XI. yüzyıla gelindiğinde, batıya doğru ilerlemekte olan Türklerin karşısına Anadolu coğrafyasında çıkan Doğu Roma, ya da diğer adıyla Bizans, Ortodoks Hıristiyanlığın hamisi durumundaydı.
Katolik Hıristiyanlarla aralarında çok derin sorunlar olmasına rağmen, giderek büyümekte olan Türk-İslam ilerleyişine "dur" denemezse ortalıkta ne Ortodoksluk kalacaktı, ne de Katoliklik. Zaten 1071 Malazgirt Savaşı'ndan beri Bizans Türkler karşısında her gün biraz daha geri çekilmekteydi.
İstanbul'un yanı başında, Hristiyanlık açısından tarihî önemi olan "büyük konsil"in yapıldığı İznik şehri Selçukluların başkenti oluvermişti. Ortak düşmana karşı birliktelik oluşturulmalıydı. Yoksa tekerrür edilecek tarihin önüne geçilemeyecek, Türkler yüzünden bu defa Doğu Roma da tarihe karışacaktı. O zaman Avrupa'yı Türklerden kim koruyabilirdi?
Haçlı seferlerinin sebepleri bunlardan ibaret değildi elbette.
Eğer Haçlı orduları Türkleri aşabilirse, bütün Hıristiyanlarca kutsal merkez olan Kudüs şehrini de Müslümanların elinden kurtaracaktı. O zaman bütün Hristiyanlar bu psikolojik ezilmişlikten kurtulacağı gibi, rahatlıkla gidip hacı olabilecekti. Böyle bir başarı, fakir Avrupa halklarından yüklü vergiler almakta olan kilise ve din adamlarının zayıflamakta olan itibarını kuvvetlendirir, otoritelerini ve nüfuzlarını arttırırdı.
Diğer taraftan, İslam ülkelerinin zenginlikleri, hazineleri ellerinden alınıp Avrupa kısa yoldan bu servete konabilirdi. Çin'den gelen "İpek Yolu" ve Hindistan'dan gelen "Baharat Yolu" Avrupalıların kontrolüne girer ve Avrupa daha da zenginleşirken Müslümanlar da ekonomik olarak zayıf düşerdi. Üstelik Müslümanlardan alınacak topraklar, Avrupalı yoksul köylülerin işleyebileceği yeni araziler demekti.
Böyle bir zaferle krallar ve derebeyleri de güçlerine güç, şövalyeler ünlerine ün katardı.
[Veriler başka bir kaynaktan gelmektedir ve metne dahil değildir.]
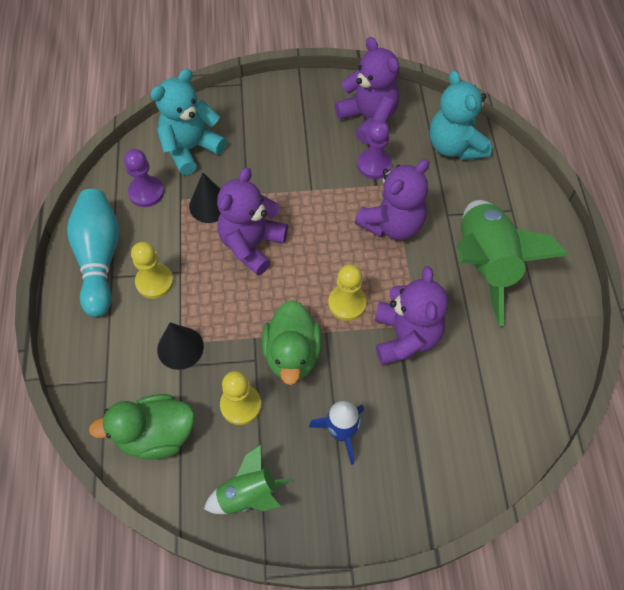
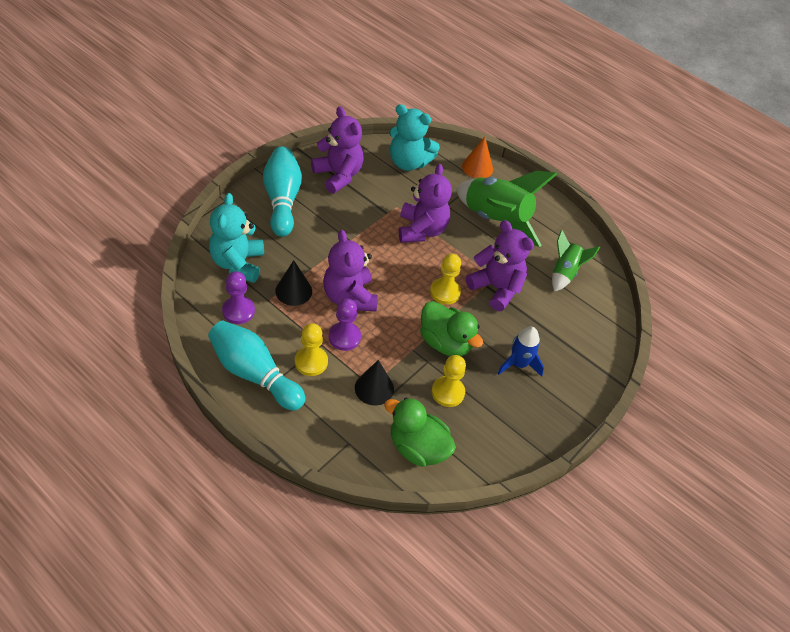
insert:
Durum bu minval üzere olunca, Bizans'ın 1095 yılında başlattığı diplomasi ve yardım istekleri karşılık buldu. 1096 yılında ilk Haçlı seferi yapıldı.
Tarih 1096 ile 1270 yılları arasında 8 haçlı seferi yapıldığını yazar. Bazı tarihçiler haçlı seferlerinin XV. yüzyıla kadar devam ettiğini söyler.
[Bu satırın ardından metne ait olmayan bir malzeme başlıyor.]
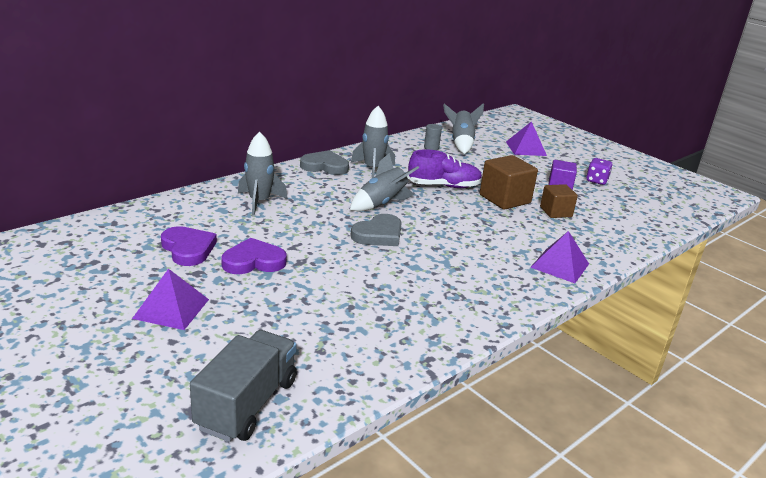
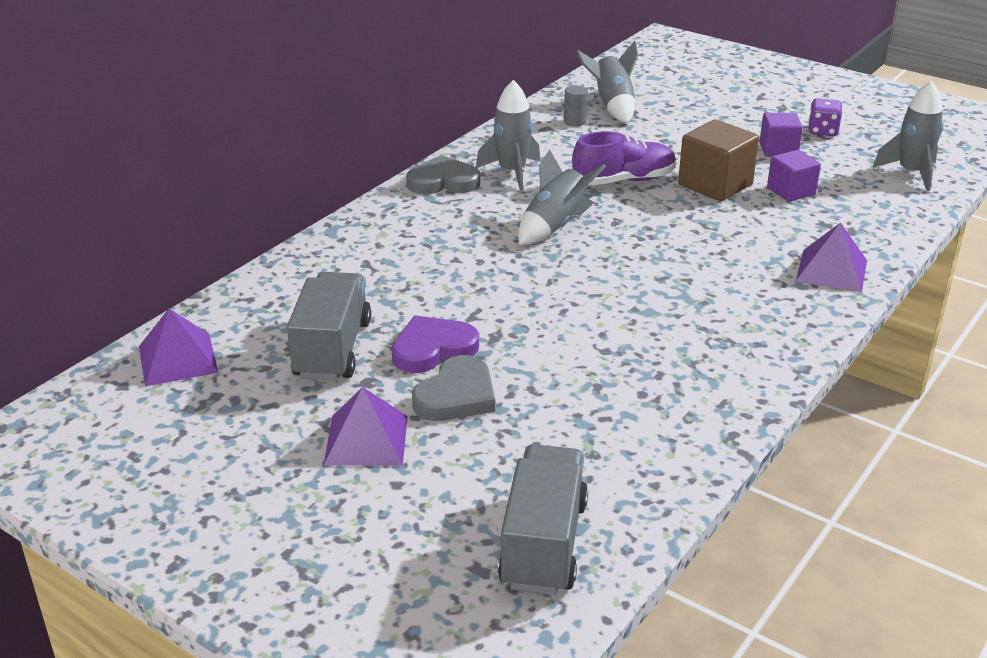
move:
Müslümanlar üzerine yapılan bu seferlerin hepsinde Avrupalının, başka bir deyişle batı dünyasının karşısına ilk çıkan Türkler olur. Her defasında Türklerle savaşmak zorunda kalırlar.
Savaşlar esnasında Türkleri daha yakından tanır hem Bizans, hem de Avrupalı. Savaşta bile asaletini korur Türk Milleti. Avrupalıya anlatılan barbarlar değildir karşılarındaki ordu. Âlicenap insanlar, mert savaşçılar bulmuşlardır karşılarında. Kalplerine ekilen nefret tohumlarının, kin ve düşmanlığın yalanlardan beslendiğine bire bir tanık olur Avrupalı askerler.
Hani 4. Haçlı seferi esnasında Katolikler 1204 yılında İstanbul'u ele geçirip burada kendi deyimleri ile bir Latin İmparatorluğu kurmuştu ya… O zaman İstanbul Katolikler tarafından öylesine yağmalanmış, yakılıp yıkılmış, halka öyle zulmedilmişti ki; yüzyıllarca unutulmamıştı. 1453'te Osmanlı Devleti İstanbul'u kuşattığında Latin Avrupa'dan, Katolik yardımlarından beklentisi olanlara Grandük Lukas Notaras'ın şu sözü bu acı hatıraların ne denli canlılığını koruduğunu ispat niteliğindeydi: "Konstantinopolis'te Latin külahı görmektense, Türk sarığını görmeyi yeğlerim."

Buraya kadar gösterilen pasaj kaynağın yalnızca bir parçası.